33 dead as migrant boat breaks apart in rough seas near southern Italy

State TV quoted the local prefect\'s office as saying that by late morning 33 bodies had been recovered and 58 people were rescued

Update: 2023-02-26 10:55 GMT
Rescuers recover a body at a beach near Cutro, southern Italy, after a migrant boat broke apart in rough seas on Sunday. (AP/PTI)

Rome: The Italian coast guard and firefighters have recovered more than 30 bodies after a wooden migrant boat broke apart in rough seas on Sunday near the southern coast of Italy's mainland, authorities reported.

State TV quoted the local prefect's office as saying that by late morning 33 bodies had been recovered and 58 people were rescued.

The Italian news agency AGI said that among the bodies was that of a baby a few months old.

Quoting unidentified port authorities near the coastal town of Crotone, in Calabria, the toe of the Italian peninsula, RAI state radio said the boat was carrying more than 100 migrants when it ran into trouble at dawn in the Ionian Sea.

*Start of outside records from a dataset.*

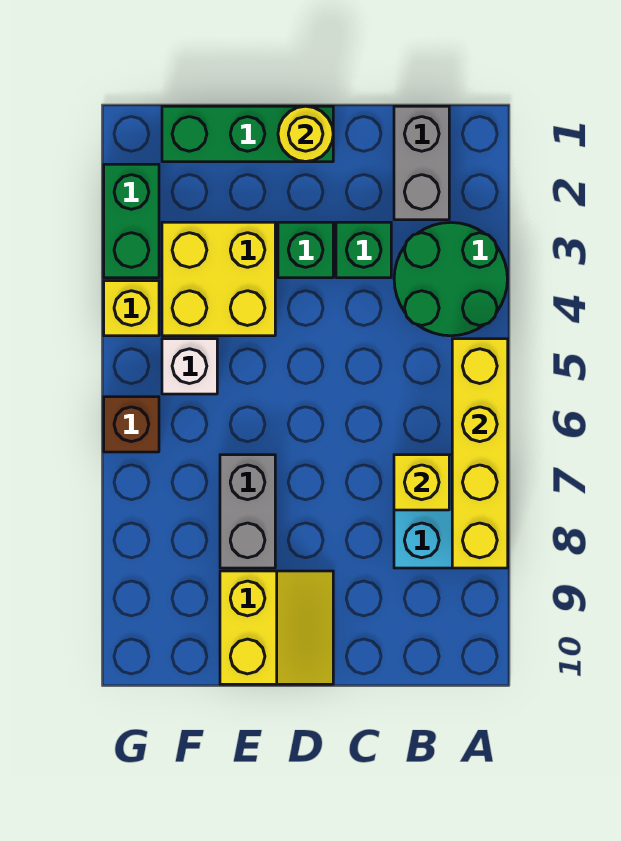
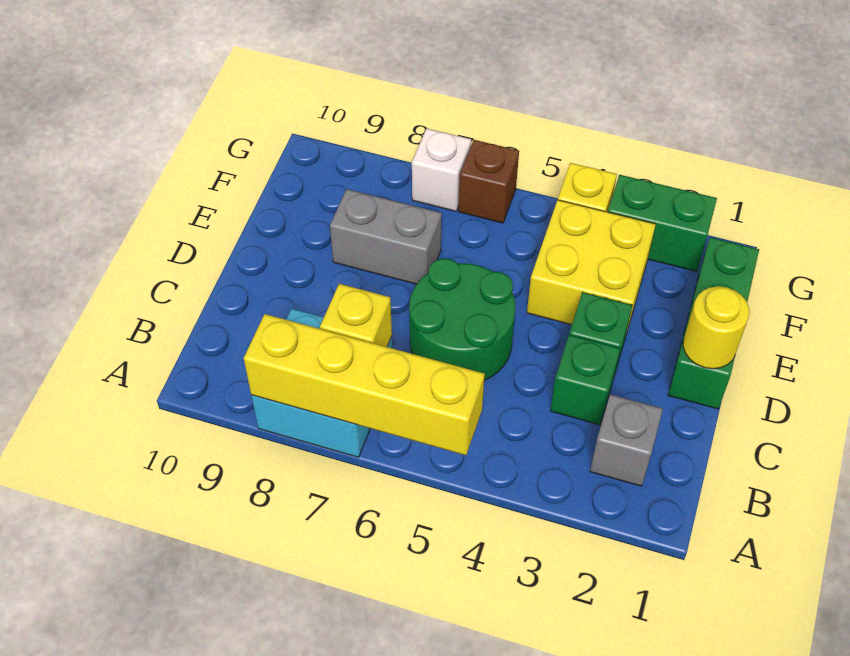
green round brick A3:B4 level 1 -> green round brick C5:D6 level 1
grey brick B1:B2 level 1 -> grey brick B2 level 1
yellow slope D9:E10 level 1 top E -> none
white brick F5 level 1 -> white brick G7 level 1

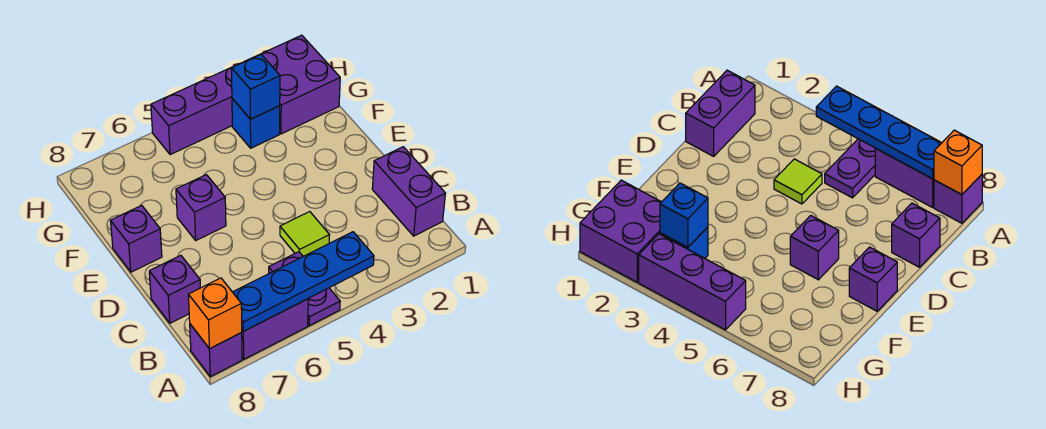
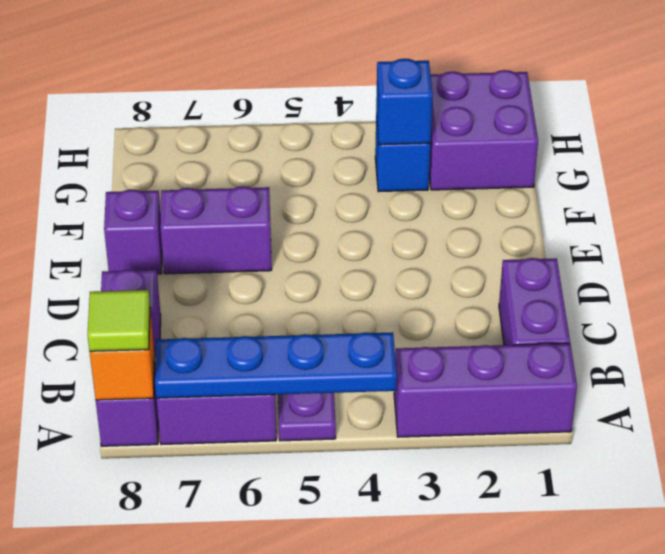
lime tile C4 level 1 -> lime tile A8 level 3
purple brick E6 level 1 -> purple brick E6:E7 level 1
purple brick H3:H5 level 1 -> purple brick A1:A3 level 1

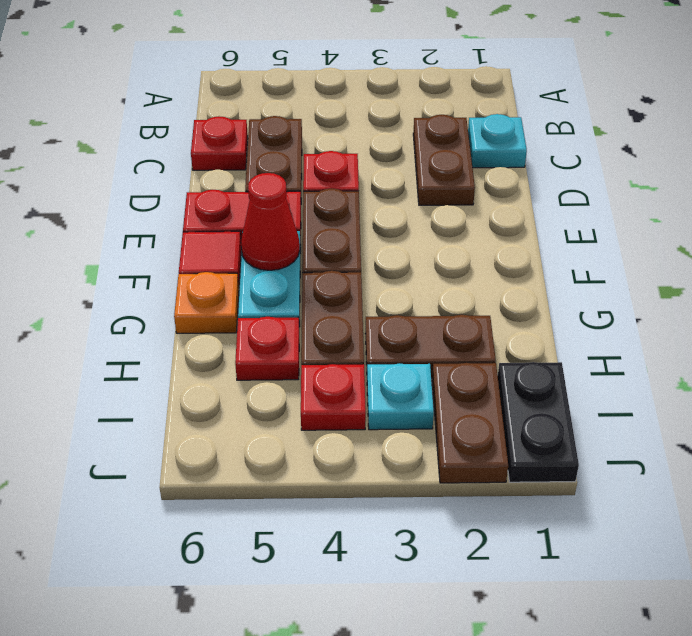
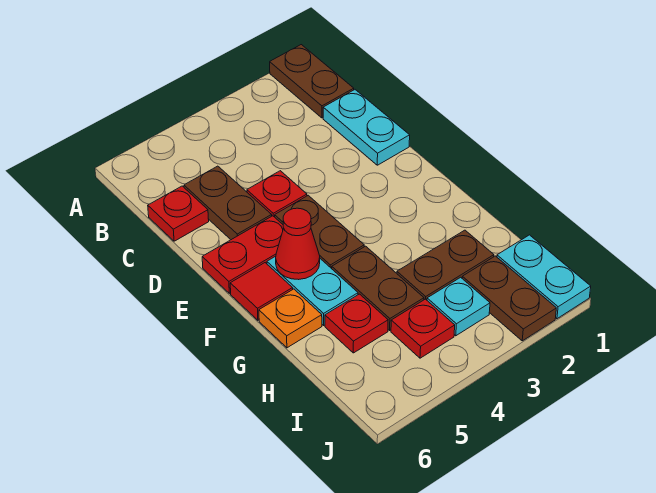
cyan plate C1 level 1 -> cyan plate C1:D1 level 1
brown plate C2:D2 level 1 -> brown plate A1:B1 level 1
black plate I1:J1 level 1 -> cyan plate I1:J1 level 1

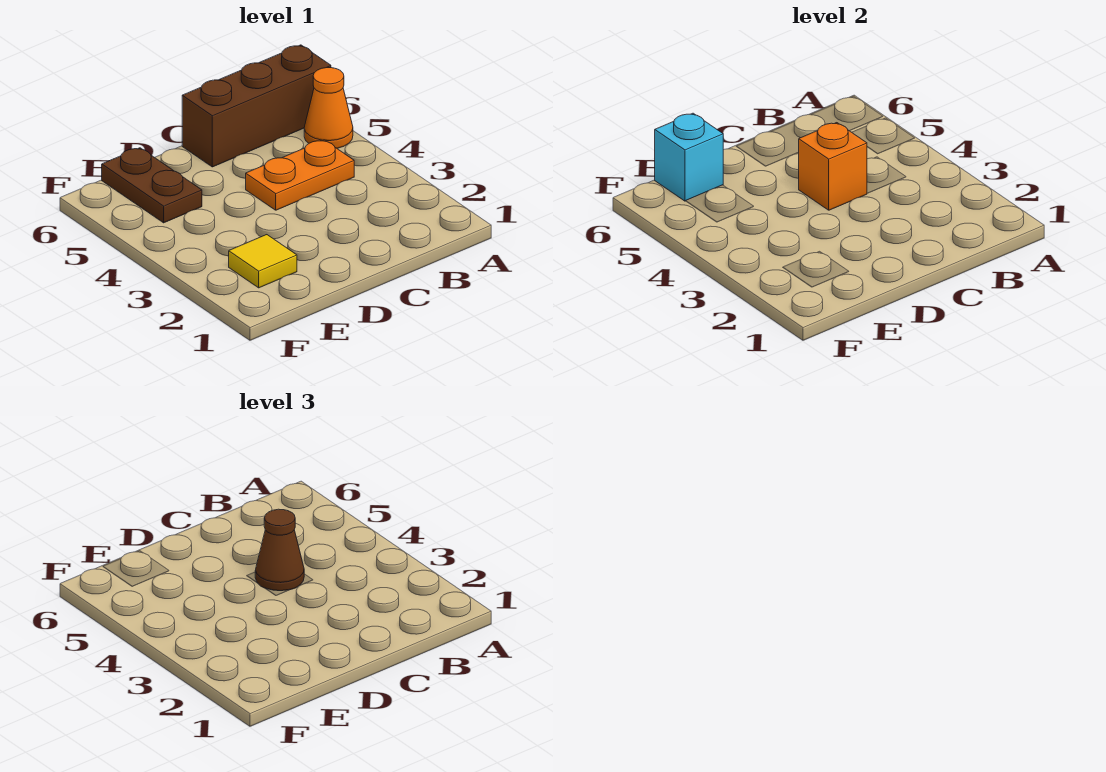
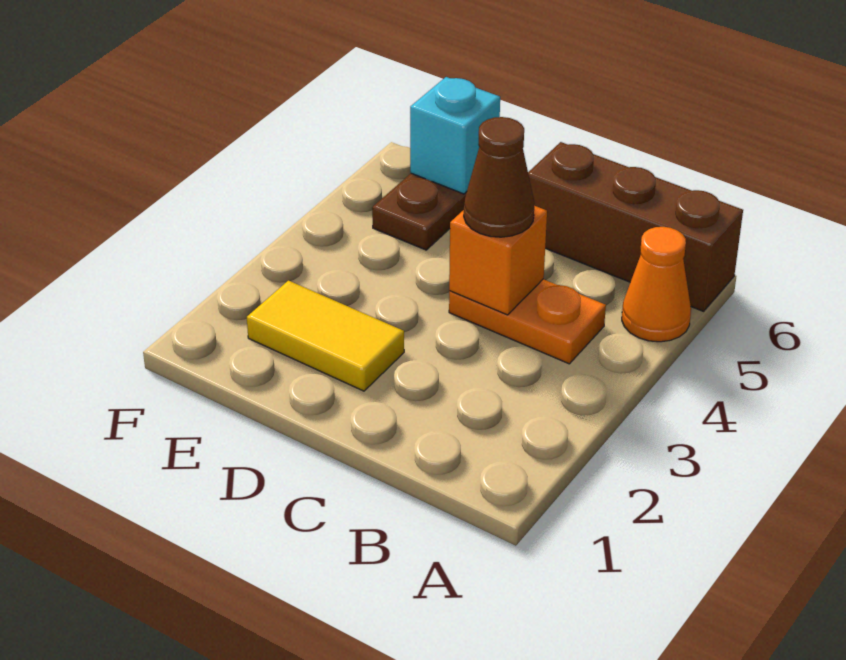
yellow tile E2 level 1 -> yellow tile D2:E2 level 1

The Italian news agency Lapresse later quoted unidentified officials among rescue forces as saying there could have been as many as 180 people aboard.

State TV said some 27 of the survivors made it to shore, apparently on their own.

Wooden pieces of wreckage littered the beach at Steccato di Cutro, near the point where the boat apparently broke apart.

Firefighters, including rescue divers, had recovered 28 bodies, including three pulled by a strong current far away from the wreckage.

“It's an enormous tragedy,” Crotone Mayor Vincenzo Voce told RAI state TV.

“In solidarity, the city will find places in the cemetery” for the dead, Voce said.

Details about the nationalities of the migrants were not immediately provided in the reports.

It was not immediately clear where the boat had set out from, but migrant vessels arriving in Calabria usually depart from Turkish or Egyptian shores.

Many of these boats, including sailboats, often reach remote stretches of Italy's long southern coastline unaided by the coast guard or humanitarian rescue vessels.